Una decina di giorni fa ho pubblicato un post. Alcuni di voi lo han vissuto male. Ma non riuscivo a non scriverlo: ho questo disagio e questo buio che mi corrode dentro da giugno scorso e amicizie sbagliate con i loro comportamenti han peggiorato la cosa spaventosa che ancora si alimenta dentro me.
Sono certa che nessuno mi capisce, ma la cosa per me ormai non ha importanza. Fingo che vada tutto bene, prima con me stessa e poi con tutti. Poi basta sentirmi parlare per una giornata intera, due, per capire cosa sta andando in onda nella mia testa. Il bello è che tolti i momenti di disperazione in tutti gli altri son pericolosamente lucida, e non è bene.

Ringrazio quelli che mi han scritto, anche se devo rispondere ad alcuni di voi perché le risposte non possono mai essere banali. Non parliamo di problemucci.
Purtroppo siamo noi la misura di tutte le cose, quindi le nostre reazioni son diverse. Un po’ come il concetto di normalità, magari a voi essere in un posto da tot giorni e non incontrare e salutare un vostro genitore è anormale. Per me è normale. Quindi è capibile che nessuno mi capisca. Ma per me è inaccettabile, ancora, quella che è stata per me mancanza di rispetto.
Non capisco perché oltre a soffrire fisicamente come una bestia da soma (oggi mi sentivo un po’ come se avessi scalato l’appennino a piedi) debba essere stata anche bombardata psicologicamente.
Ci sarebbero da citare tante mail che mi han strappato un sorriso.

Tra le tante c’era una frase che si riferiva a Michele e faceva: "e secondo me uno che crede a due fanciulle idiote e fa i trenini con Sofri è un incubo, non un amore"
Una parte di me annuisce ridacchiando, l’altra innamorata china il capo.
E sta male, sentendosi sbagliata, perseguitata, abbandonata.

Riuscire a farmi male mentalmente, in mezzo a una serie di sfighe, modestamente, è una cosa non da tutti.

Dico solo che dormire per 15 ore un giorno, con il sonnifero che ti stende, che ti lascia la bocca amara, con quella sete che non ti passa mai ad acqua, che ti fa sentire le mani informicolite quando ti svegli, che ti blocca l’emisfero destro fino a rintontolirti e lasciarti lì a fissare al buio il soffitto fino a farti dormire.
Sto iniziando ad entrare nella fase che senza farmaci non dormo più.
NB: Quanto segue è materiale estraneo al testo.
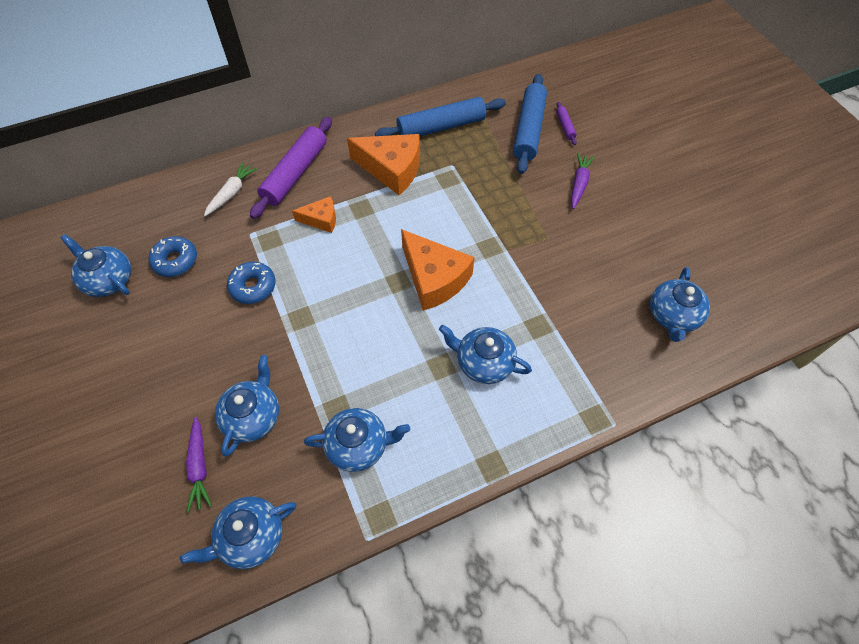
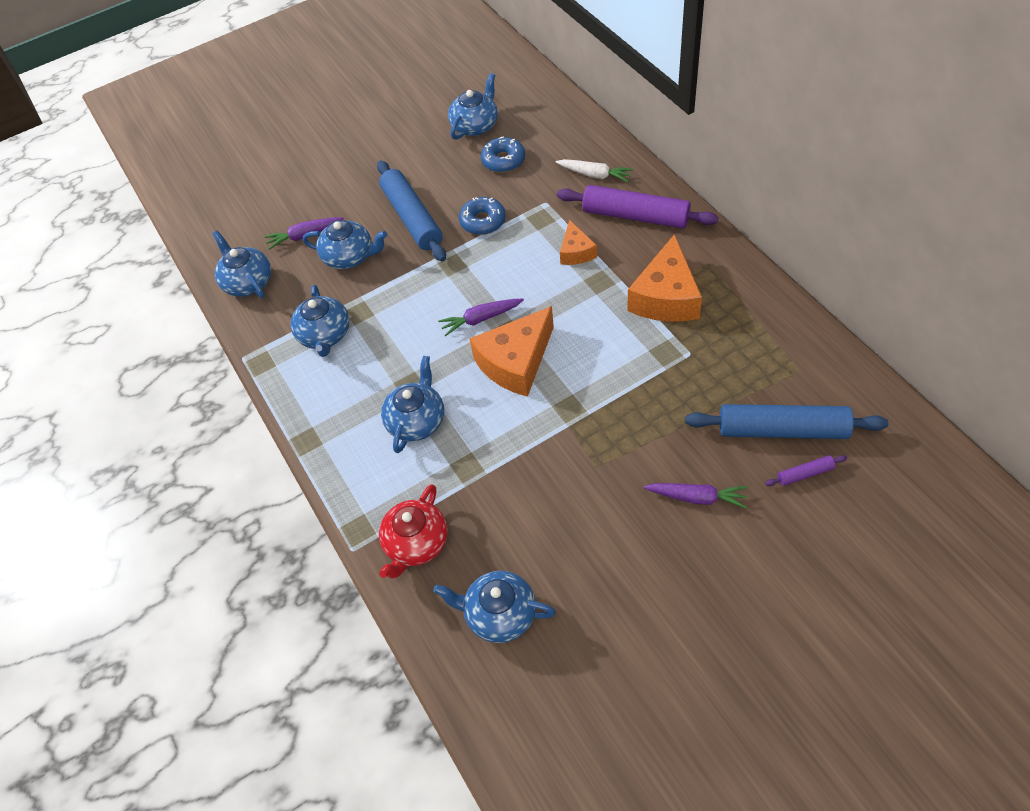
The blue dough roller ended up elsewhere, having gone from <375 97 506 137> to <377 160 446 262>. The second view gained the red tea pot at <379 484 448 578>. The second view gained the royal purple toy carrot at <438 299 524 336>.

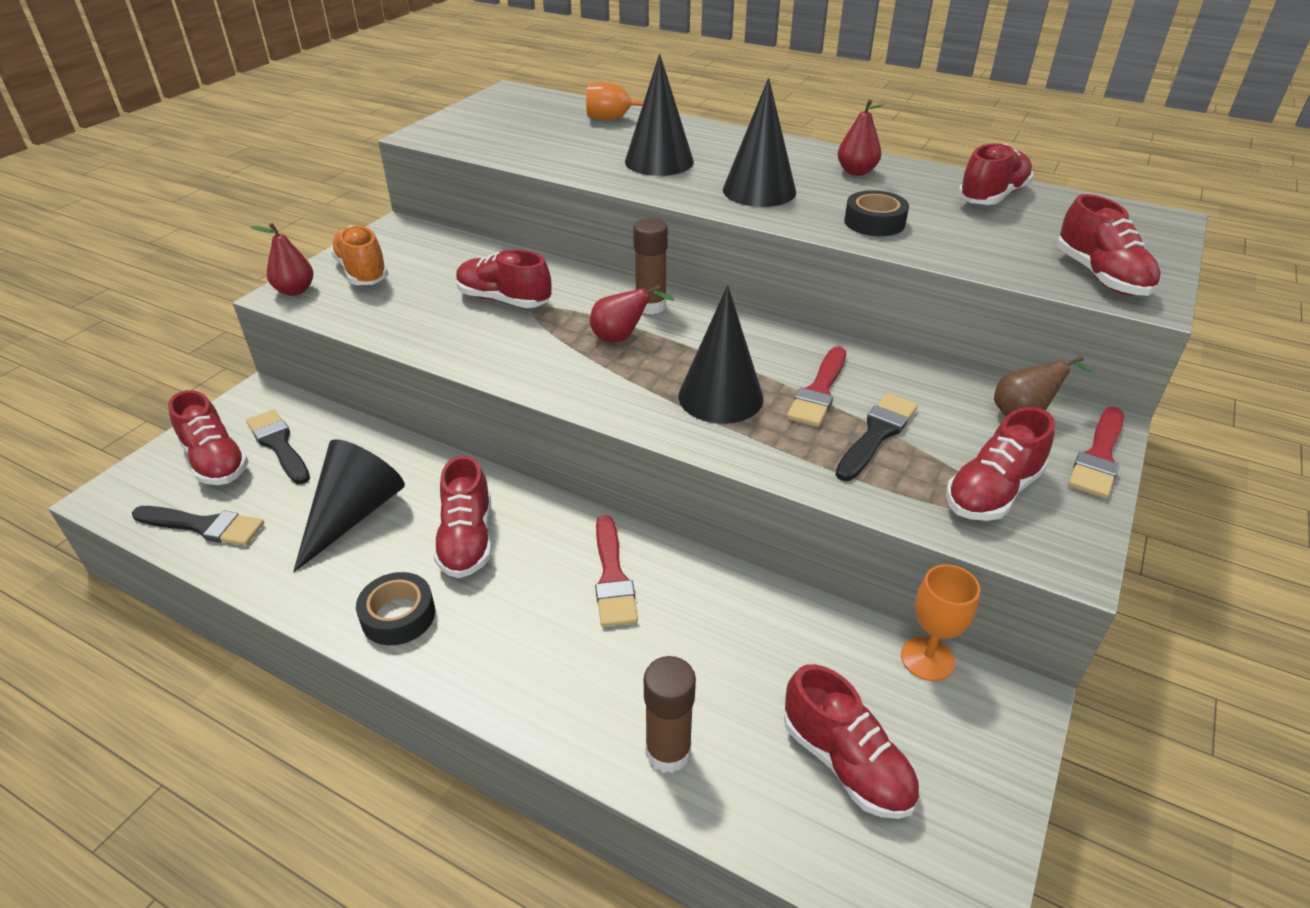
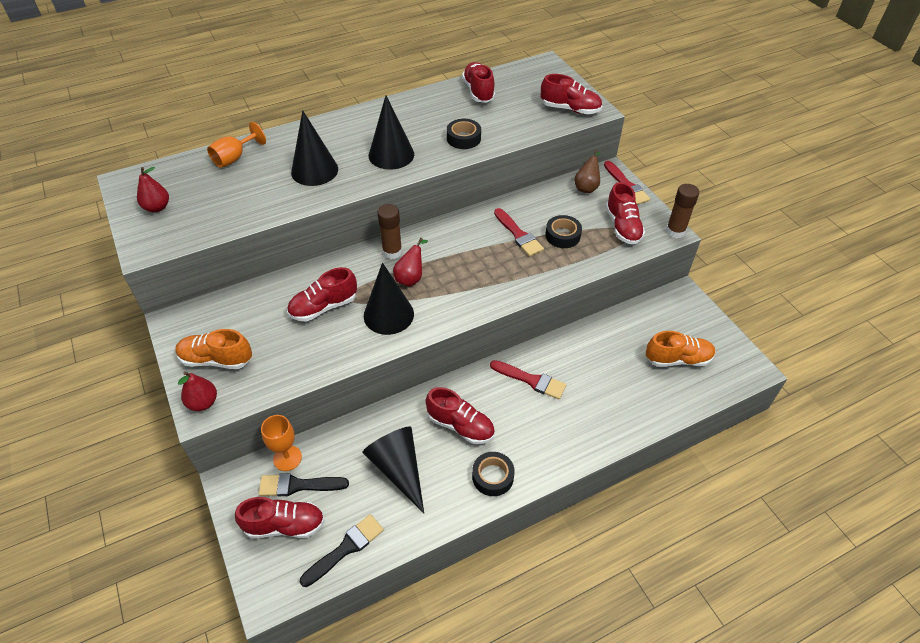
The red toy pear ended up elsewhere, having gone from <837 99 884 176> to <137 167 169 212>. The orange goblet ended up elsewhere, having gone from <901 564 980 681> to <261 415 302 471>. The ebony cone ended up elsewhere, having gone from <678 285 763 424> to <364 262 414 335>. Where the ebony paintbrush stood at <835 393 918 481>, the ebony roll of tape came to stand at <545 215 582 248>. What was the red sneaker at <784 664 919 819> turned into the orange sneaker at <646 331 716 367>. The brown glue stick ended up elsewhere, having gone from <644 656 696 773> to <666 184 699 238>.

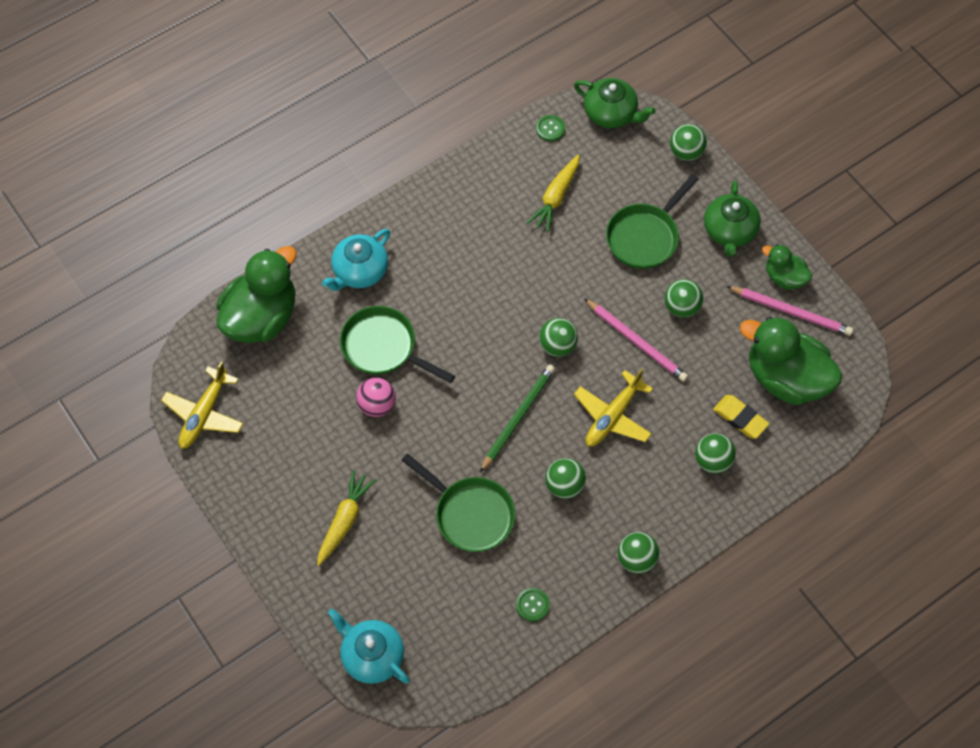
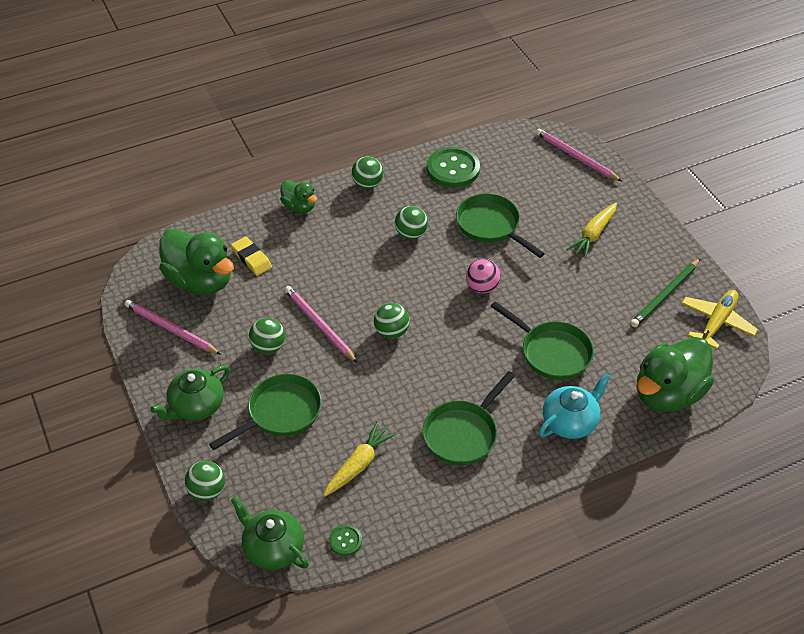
The leaf-green tea pot at <704 180 761 257> ended up facing another way, 150 degrees counterclockwise from before. The leaf-green duck ended up elsewhere, having gone from <762 244 812 290> to <280 180 317 213>. The second view gained the leaf-green skillet at <422 371 515 465>. The size of the leaf-green sewing button at <516 588 550 622> changed by a factor of 2.09. The rose-pink play ball ended up elsewhere, having gone from <356 377 396 417> to <466 259 500 294>. Where the aqua tea pot stood at <328 609 410 684>, the rose-pink lead pencil came to stand at <536 128 622 181>. The leaf-green lead pencil ended up elsewhere, having gone from <480 365 555 472> to <630 258 701 327>. The second view lost the bright yellow toy plane at <574 368 653 447>. The second view lost the leaf-green play ball at <695 434 736 474>.

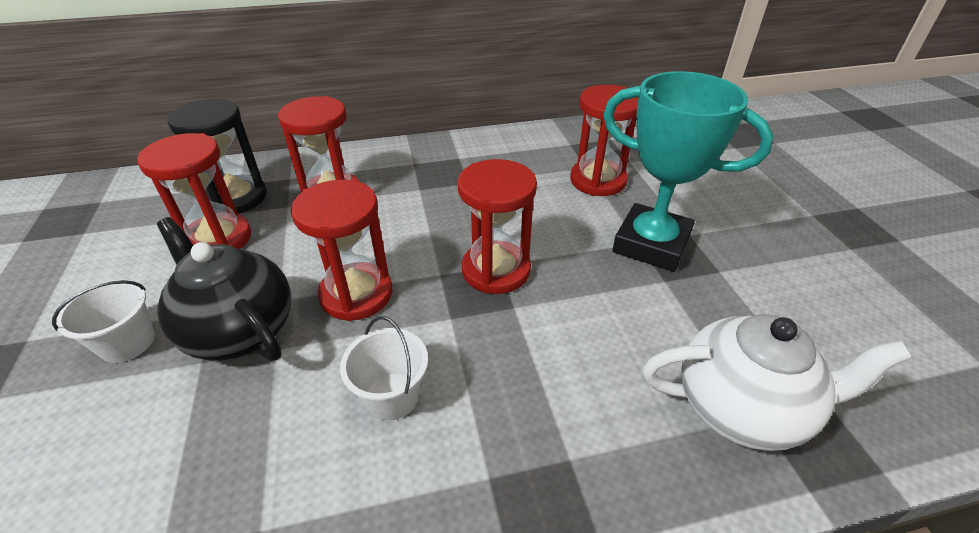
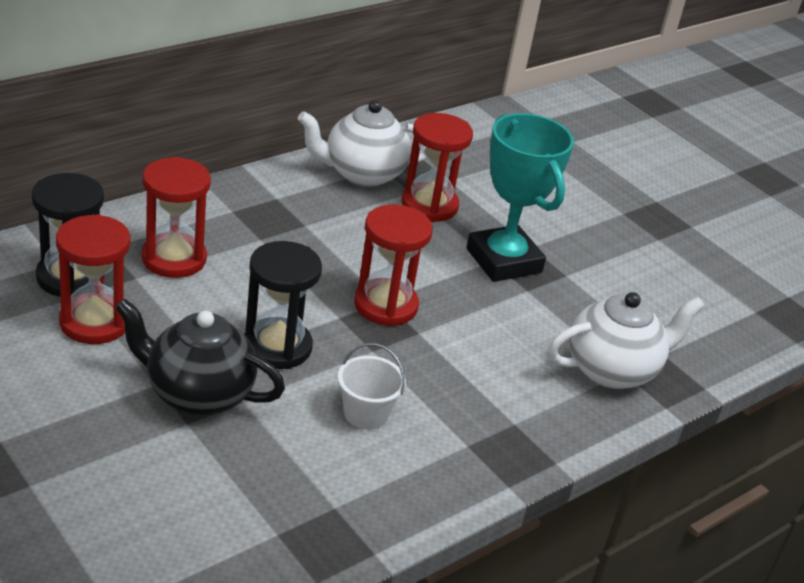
What was the red hourglass at <291 180 393 321> turned into the ebony hourglass at <245 241 322 369>. The second view gained the white tea pot at <298 100 427 187>. The aqua prize cup at <603 71 773 272> ended up facing another way, 60 degrees clockwise from before. The second view lost the white pail at <52 280 155 363>.

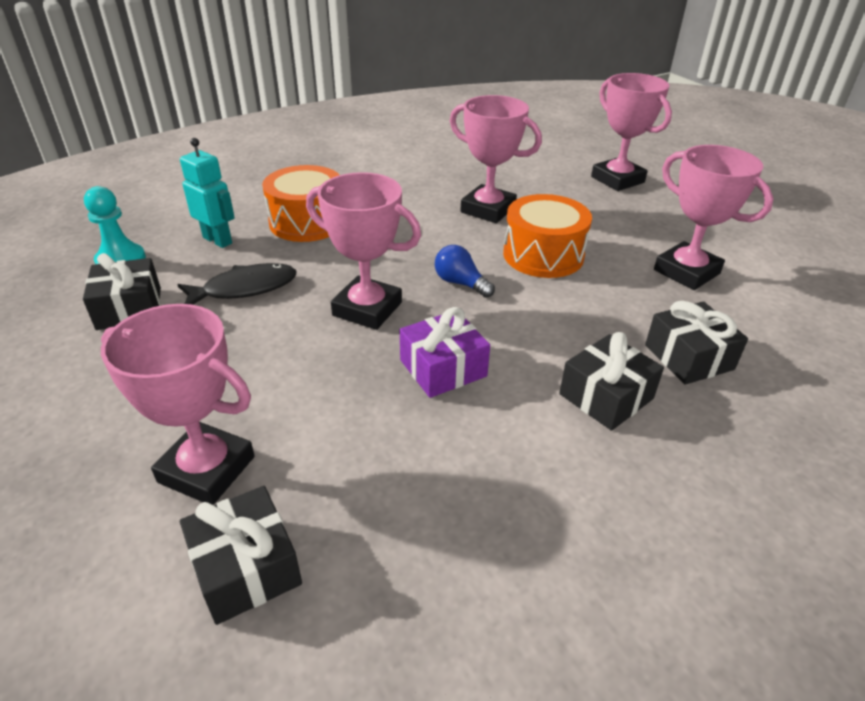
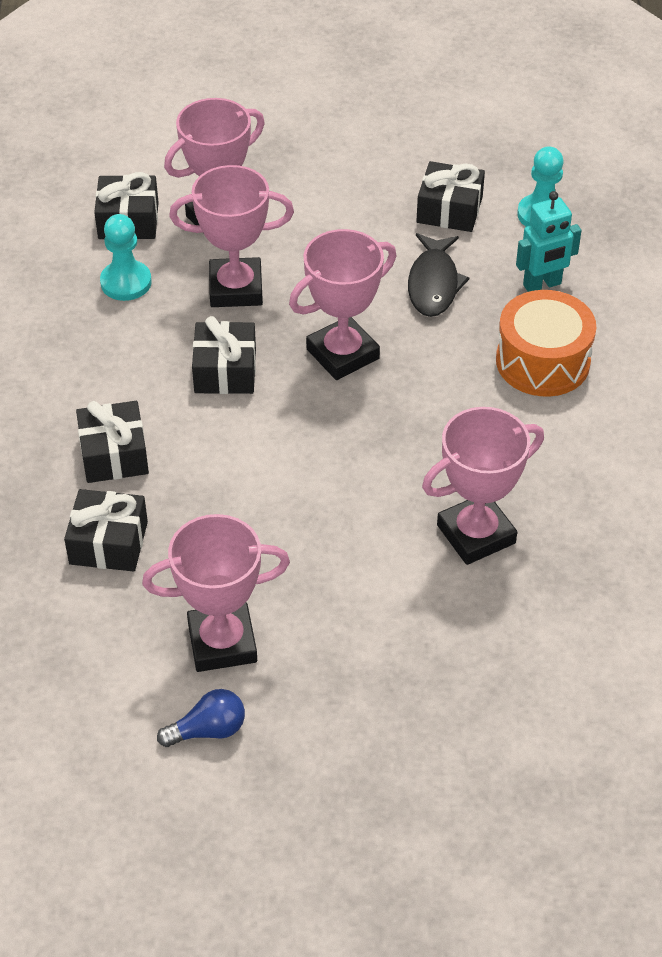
The second view gained the aqua chess pawn at <100 214 152 301>. The blue bulb ended up elsewhere, having gone from <435 245 495 298> to <157 689 245 747>. The rose-pink prize cup ended up elsewhere, having gone from <591 73 672 191> to <169 165 294 307>. What was the royal purple present at <400 307 490 398> turned into the ebony present at <192 316 256 394>. The second view lost the orange snare drum at <503 194 592 278>.

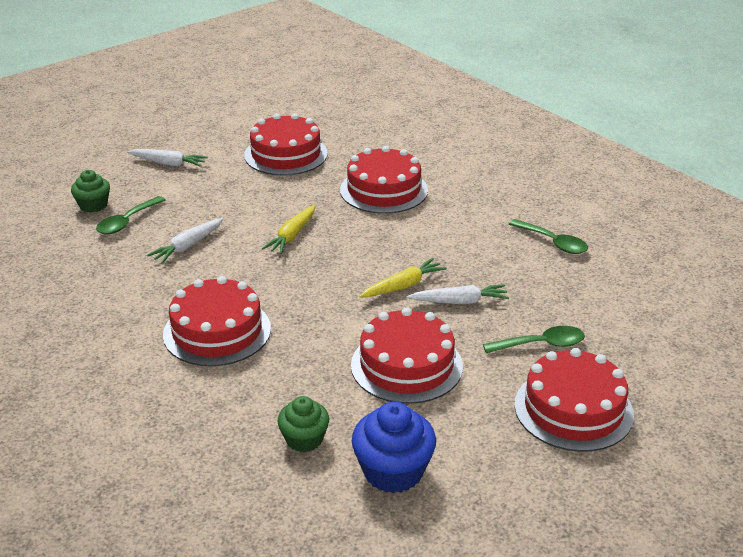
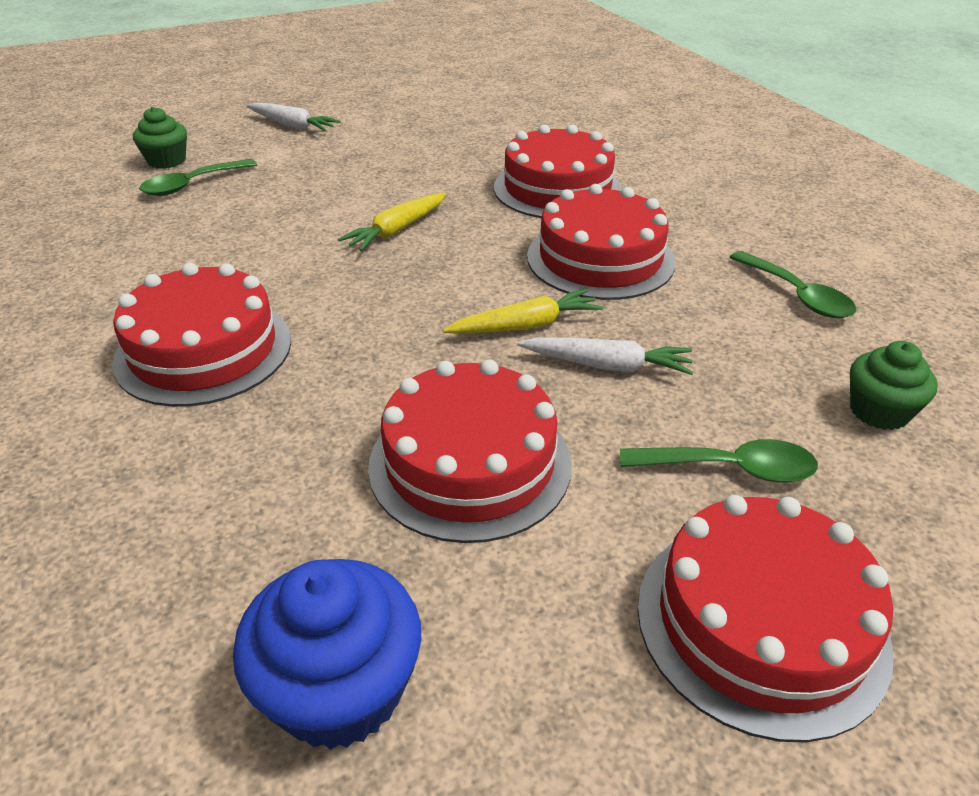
The red gateau ended up elsewhere, having gone from <244 113 328 175> to <527 184 675 300>. The leaf-green fairy cake ended up elsewhere, having gone from <277 396 329 452> to <850 341 938 430>. The second view lost the white toy carrot at <147 218 223 264>.

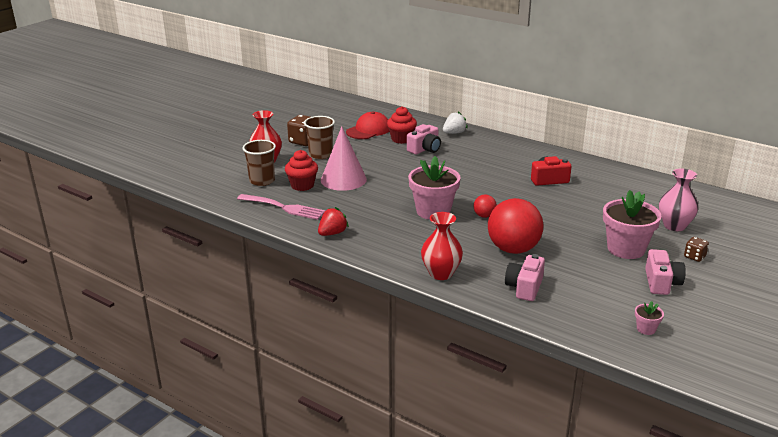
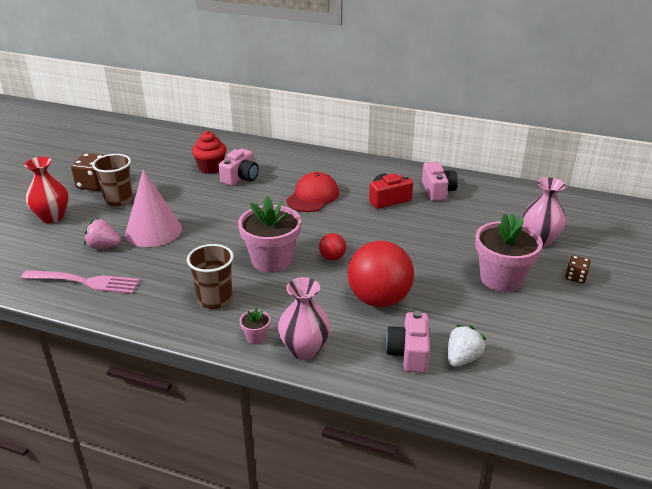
Where the red fairy cake stood at <285 150 318 191>, the rose-pink berry came to stand at <84 218 121 249>. The brown cup ended up elsewhere, having gone from <243 140 276 186> to <187 244 234 309>. The rose-pink plant pot ended up elsewhere, having gone from <635 301 664 335> to <240 308 271 344>. What was the red flower vase at <421 212 463 280> turned into the rose-pink flower vase at <278 277 330 360>. The red cap ended up elsewhere, having gone from <346 112 389 139> to <286 172 339 212>. The rose-pink photo camera ended up elsewhere, having gone from <645 249 686 295> to <422 162 458 201>. The white berry ended up elsewhere, having gone from <443 111 468 134> to <448 325 486 367>. The second view lost the red berry at <318 207 349 236>.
Magari è comodo.
Comodo un cazzo, ma cercavo ottimismi.

Non credo che essere ammalati dia una forma di eroismo.
Credo sia come andare in guerra e poi tornare in caserma. O almeno, io dovrei… io mi sento quel soldato provato dalla guerra, da quello che è e da ciò che significa doverla combattere. Che però ora è fermo in caserma, quasi a riposo, ma impregnato di ricordi e di paure e preso dall’ansia di dover ripartire. Non sapendo quando, partire.
Guardo la mia esistenza da fuori e la trovo disprezzabile. Inutile a livello biologico.

Ultimamente nelle mie orecchie spesso risuona la voce di Gnecco. E quella canzone, ascoltandola ad occhi chiusi, un po’ dipinge il mio quadro odierno. Questo ammiro delle altre forme d’arte.

The difference is clear
I’m your nigger you build with fear
And I hope I live to see the day
When your ideals go crashing away
To show you that your reflection is as cold
And as black
As the organs that pump blood to your veins
Because, you see…
I never wanted to own you or
Really anything
Just me

Credo che la cosa più importante da dire è che a volte mi do fastidio da sola per come sto.